“Of all the wonderful things in the wonderful universe of God, nothing seems to me more surprising than the planting of a seed in the blank earth and the results there.” So wrote Celia Thaxer in her delightful 1904 book An Island Garden–one of the many revelations of the enchanting new show at the New York Botanical Garden, “Impressionism: American Gardens on Canvas.”
From a remote island off the coast of New Hampshire, Thaxter ran an artists’ colony that attracted the likes of American Impressionist Childe Hassam, who found that he could paint Thaxter’s delightful gardens and the rocky ledges just beyond them from the comfort of her porch–while enjoying the company of other artists and musicians who flocked there in the summer.
That Thaxter managed to grow a garden at all in the rocky Isles of Shoals is a testament to her dedication as a gardener. In the fall, she would retreat to her winter home in Portsmouth, NH, where she would begin her garden for the following spring, cultivating poppies, hollyhocks, stocks, and other flowers indoors until it was time to return to Appledore Island on April 1. Then all the plants went with her. “A small steam tug, the Pinafore, carries me and my household belongings over to the islands,” wrote Thaxter, “and a pretty sight is the little vessel when she starts out from the old brown wharves and steams away down the beautiful Piscataqua River, with her hurricane deck awave with green leaves and flowers, for all the world like a May Day procession.”

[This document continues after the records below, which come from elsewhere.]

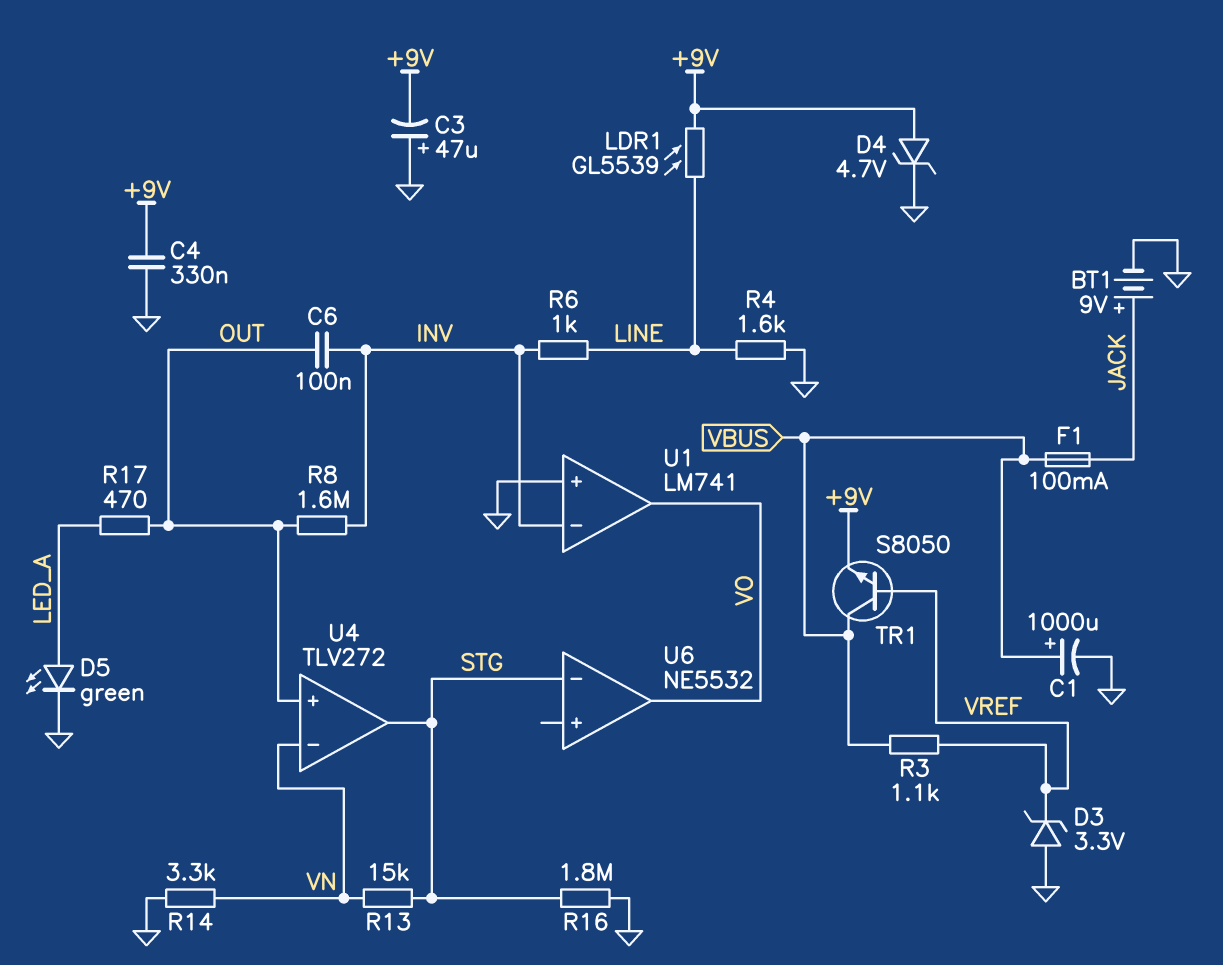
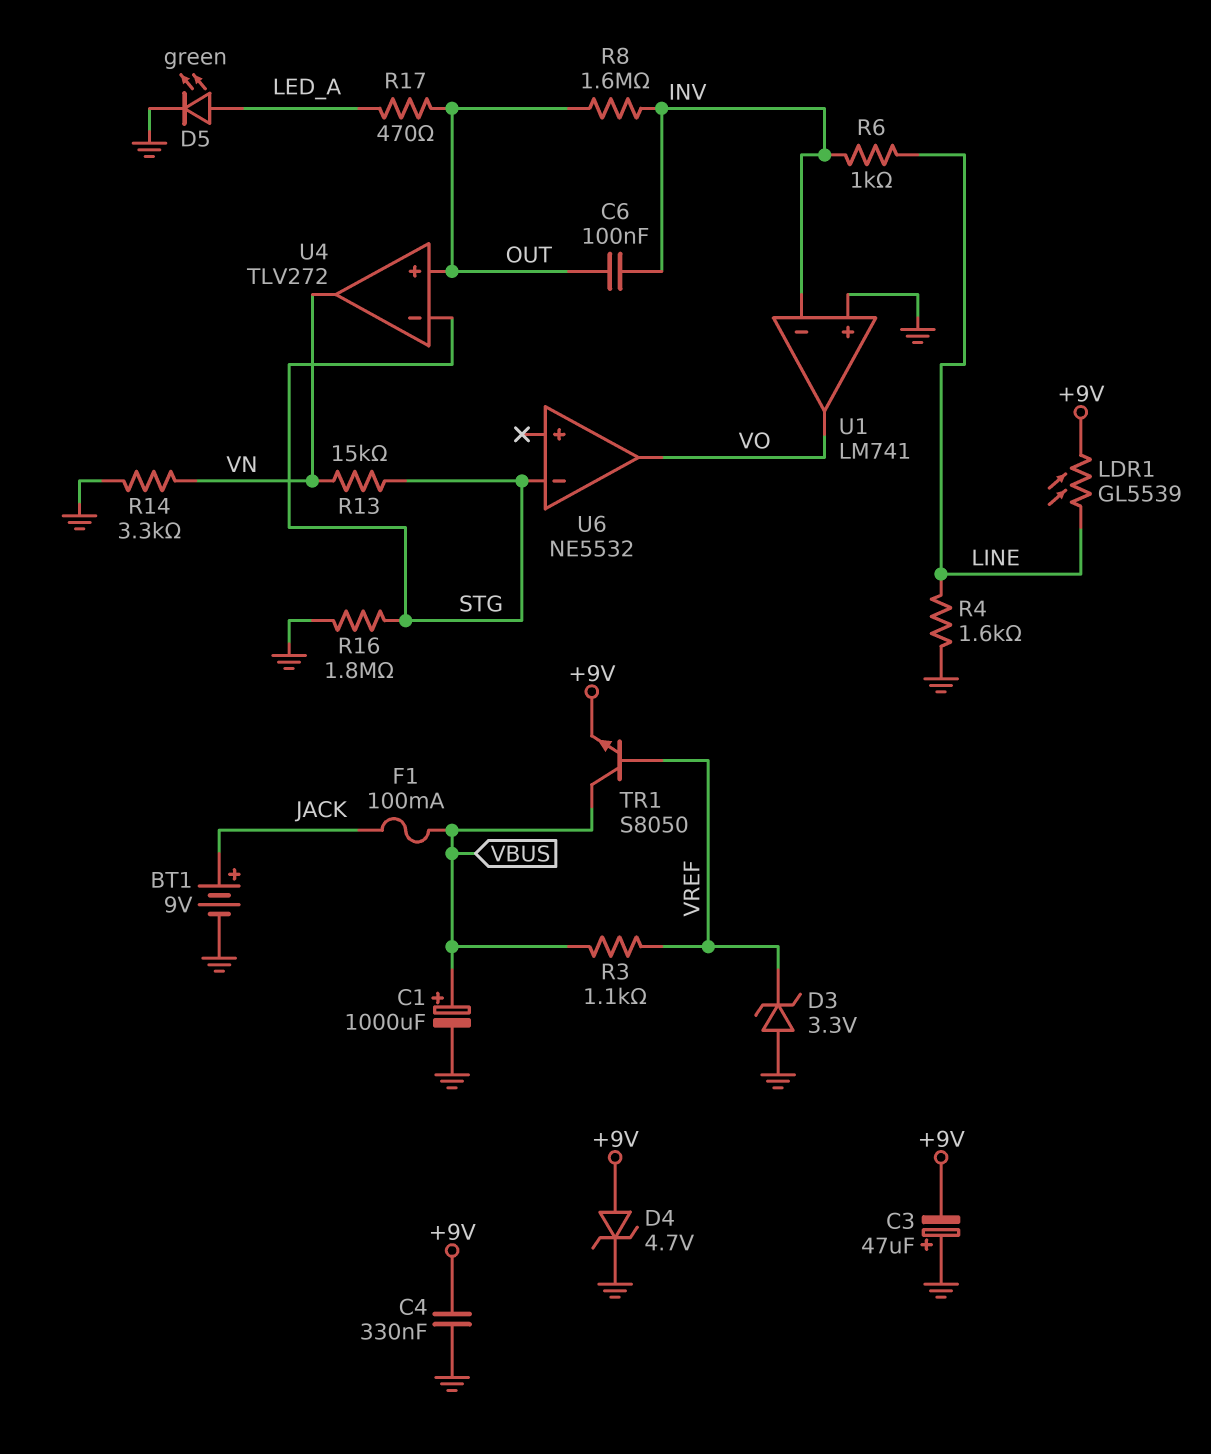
U4 pin in-: VN -> STG
U4 pin out: STG -> VN

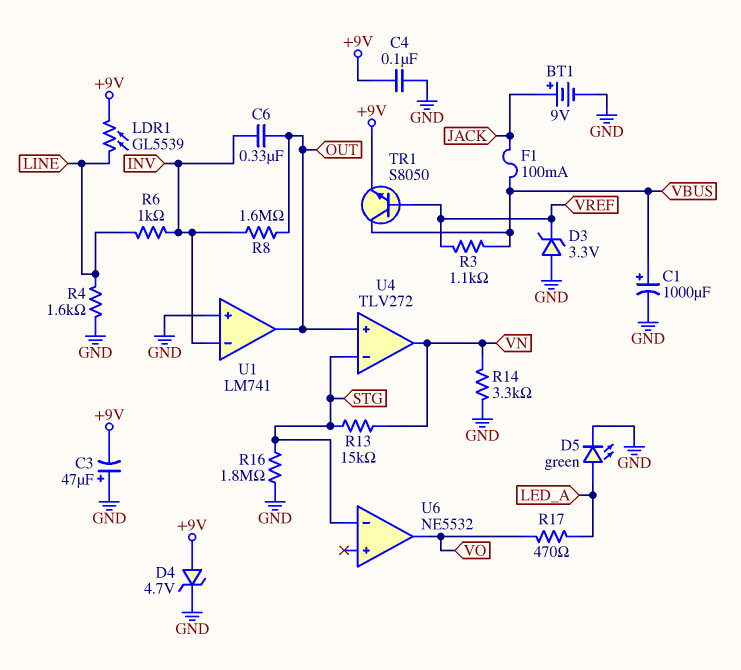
C4: 330nF (+9V, GND) -> 100nF (+9V, GND)
C6: 100nF (INV, OUT) -> 330nF (INV, OUT)
R17: 470 (LED_A, OUT) -> 470 (LED_A, VO)
U1 pin out: VO -> OUT

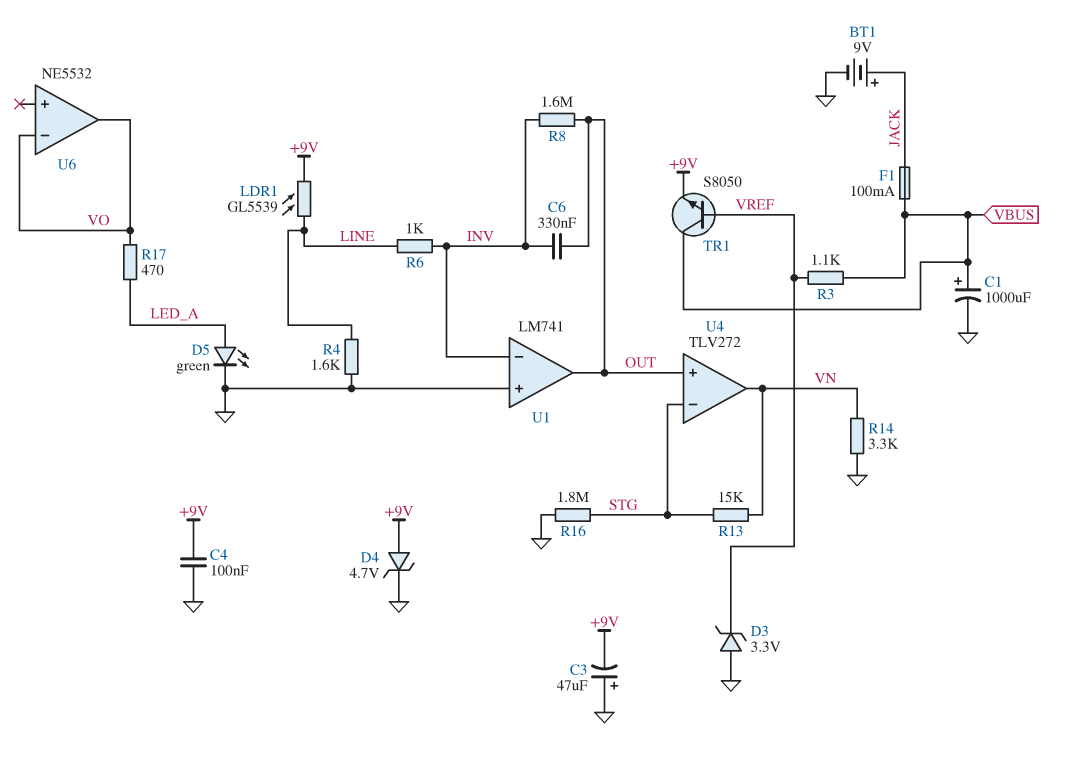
U6 pin in-: STG -> VO

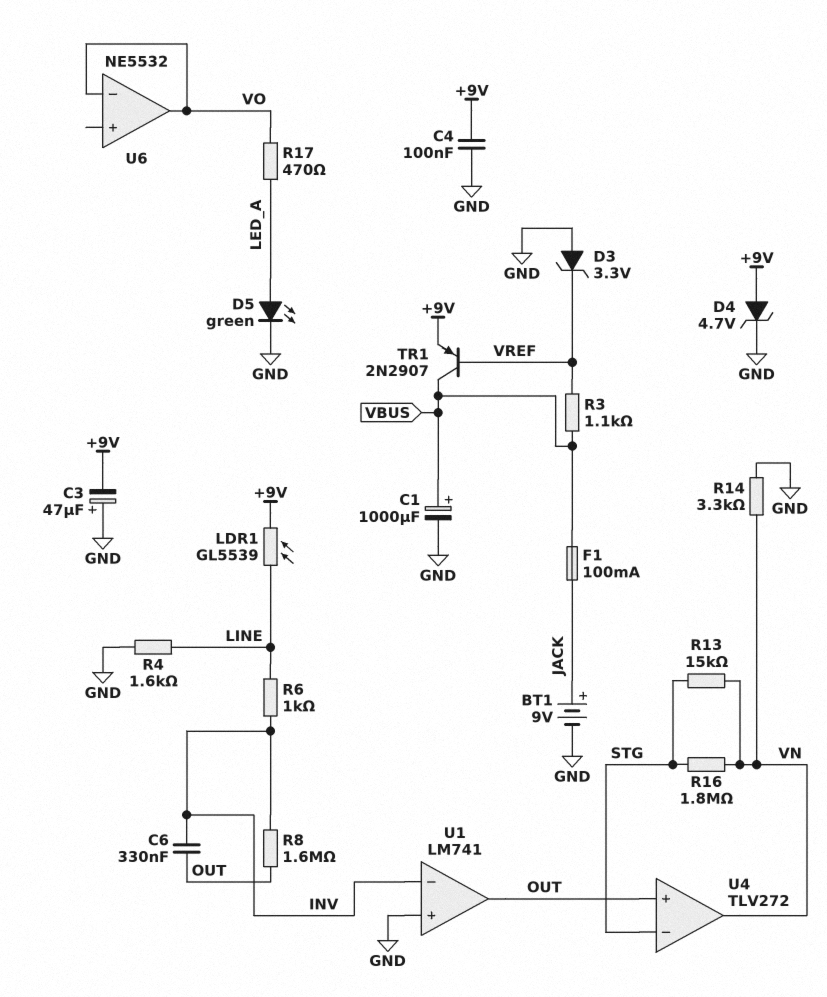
R16: 1.8M (GND, STG) -> 1.8M (STG, VN)
TR1: NPN S8050 (B VREF, C VBUS, E +9V) -> PNP 2N2907 (B VREF, C VBUS, E +9V)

She was not the only gardener to cater to artists. There was Florence Griswold in Lyme, Connecticut, and artist William Merritt Chase, who held painting classes en plein air on eastern Long Island. The paintings that the various artists produced in these locations are on exhibition, but it is not permitted to photograph them. The glorious flowers in the Enid A. Haupt Conservatory, however, are fully accessible–and totally satisfied the shutterbug in me, as you can see here. They represent the type of old-fashioned garden that was popular at the time–brimming with peonies, iris, foxglove, poppies, lilies, and delphiniums–“grandmother’s gardens,” they called them.
The trifecta of splendid paintings, glorious flowers, and luminous prose (available from books in the shop) combine to make this show an extravagant delight. Of honeysuckle Thaxter writes, “Each cluster is a triumph of beauty, flat in the centre and curving out to the blossoming edge in joyous lines of loveliness, most like a wreath of heavenly trumpets breathing melodies of perfume to the air.” Of a poppy seed, she says, “it lies in your palm, the merest atom of matter, hardly visible, a speck, a pin’s point in bulk, but within it is imprisoned a spirit of beauty ineffable, which will break its bonds and emerge from the dark ground and blossom in a splendor so dazzling as to baffle all powers of description.”
But there is another reason why I found this show so powerful. The era it depicts was one of unsettling economic and cultural shifts, industrialization, and labor unrest. To people of the time, these old-fashioned gardens represented “stability and a sense of time and place in a rapidly changing world,” in the words of art historian David Schuyler. In our own rapidly changing world, the same thing could easily apply. It’s a moving testament to the power of a garden.